Based on a US comic book series this light-hearted comedy follows the ups and downs of three students who meet in fresher’s week at university and quickly become firm friends. The three girls could not be more different. Ditsy and privileged Esther dresses outrageously, can be a drama queen and hasn’t a clue what modules she is studying; Daisy has been home schooled, is somewhat naïve, misses her granny but wants to please everyone, and medic Susan is scruffy, possesses a good line in sardonic wit along with a sense of social justice and has a heart of gold underneath her steely exterior.
Although most difficulties can be sorted out over a cup of tea the girls find university life is not without its pitfalls: Daisy is homesick and decides to join every society going in order to make new friends and ease the pain of loneliness, Esther becomes obsessed by a goth girl in her English class whom she thinks is marvellous but in reality is anything but and Susan is trying to avoid her previous life colliding with her new life when old flame McGraw turns up at the same university.
Things soon get out of hand as the girls become more focussed on their own problems and spend less time with each other.

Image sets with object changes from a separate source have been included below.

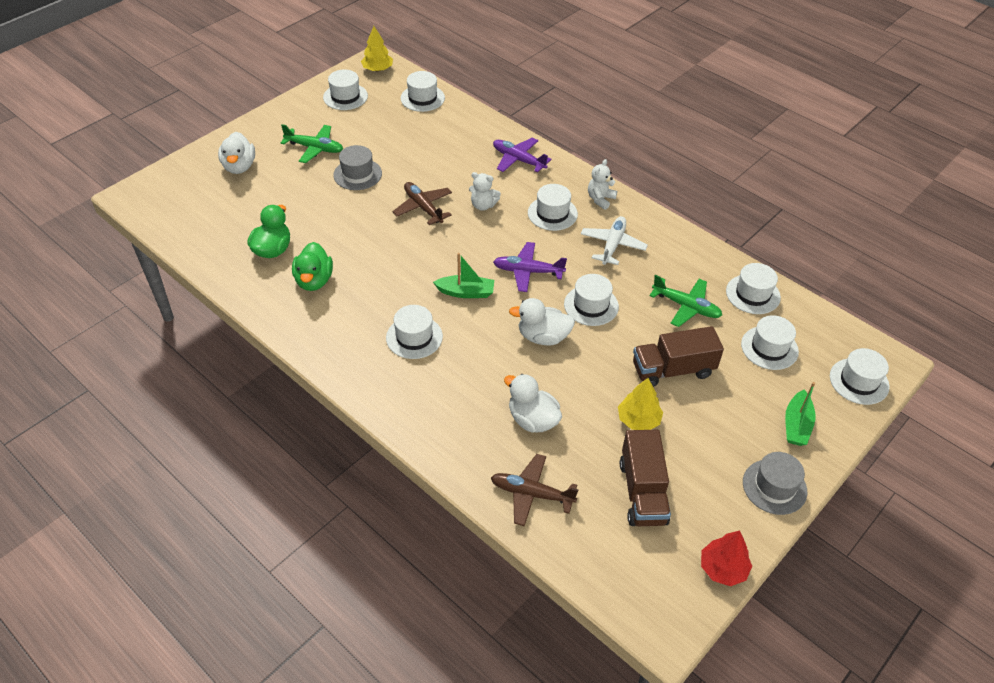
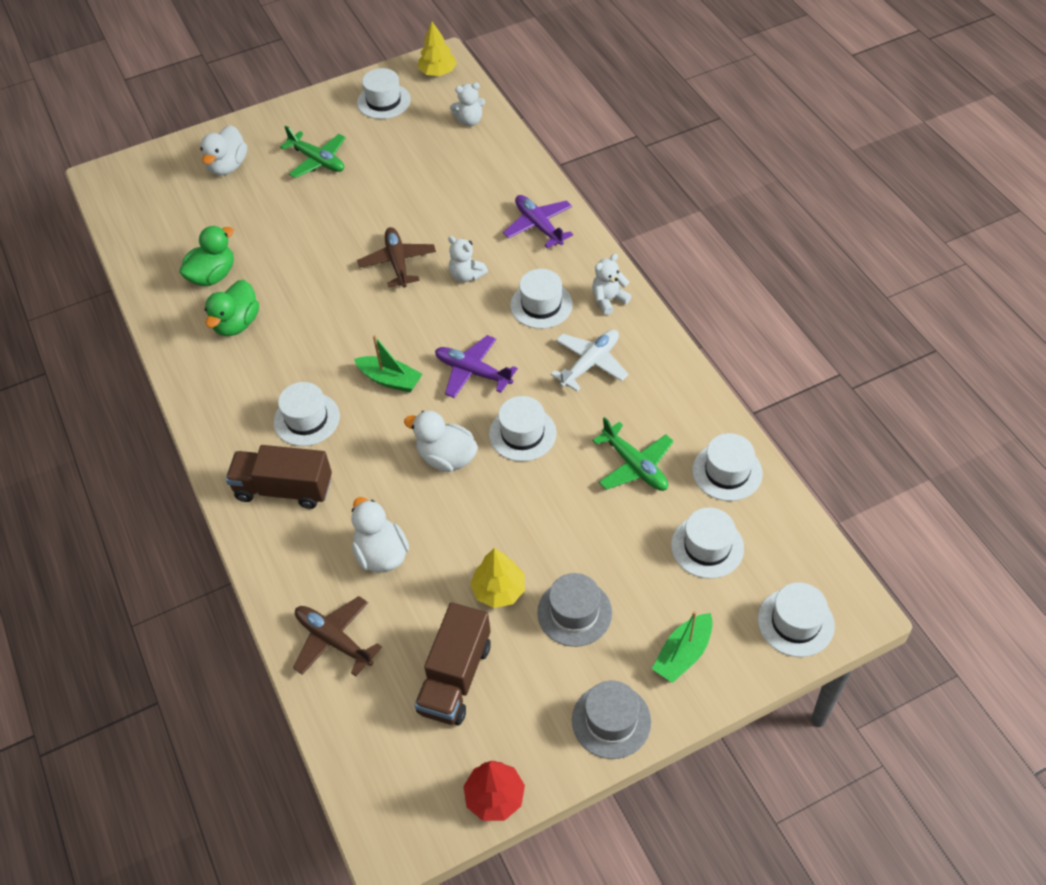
camera: 25 degrees right, 5 degrees up
(357, 174) = (347, 204): grey hat -> grey hat (574, 612)
(422, 98) = (469, 121): white hat -> white teddy bear
(673, 370) = (573, 541): brown truck -> brown truck (284, 489)

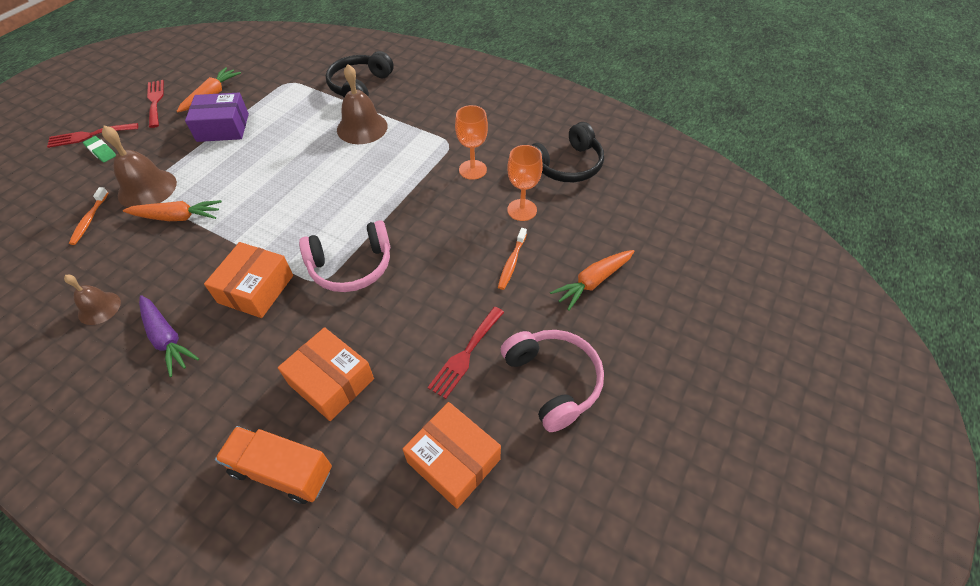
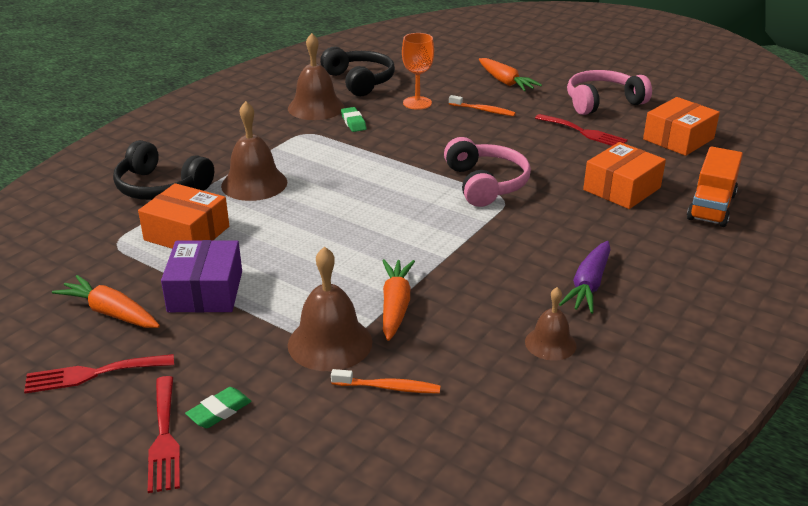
camera: 85 degrees left, 20 degrees down
(167, 338) = (588, 285): purple carrot -> purple carrot turned 150 degrees clockwise
(256, 289) = (517, 236): orange box -> orange box (187, 233)
(472, 170) = (353, 122): orange goblet -> green eraser
(501, 143) = (316, 107): none -> brown bell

It isn’t until Esther and Susan find that Daisy is missing that they realise something peculiar is going on and they will need to solve the mystery. In true girl-power style along with some help from friends McGraw and the somewhat hapless Ed Gemmell they spring into action to rescue Daisy from a very unusual yoga club.
This is a great romp but it all becomes rather farcical by the end and skates too easily and cheerily over some serious issues facing new university students such as homesickness, managing workloads, difficulties making friends, and how to deal with awkward situations, not to mention the dangers of drugs and cults. But the central theme of looking out for your friends and going the extra mile for them is an important one and gives the story its feel-good factor along with a dash of love interest from the enigmatic and hunky McGraw and some keenly observed humour throughout.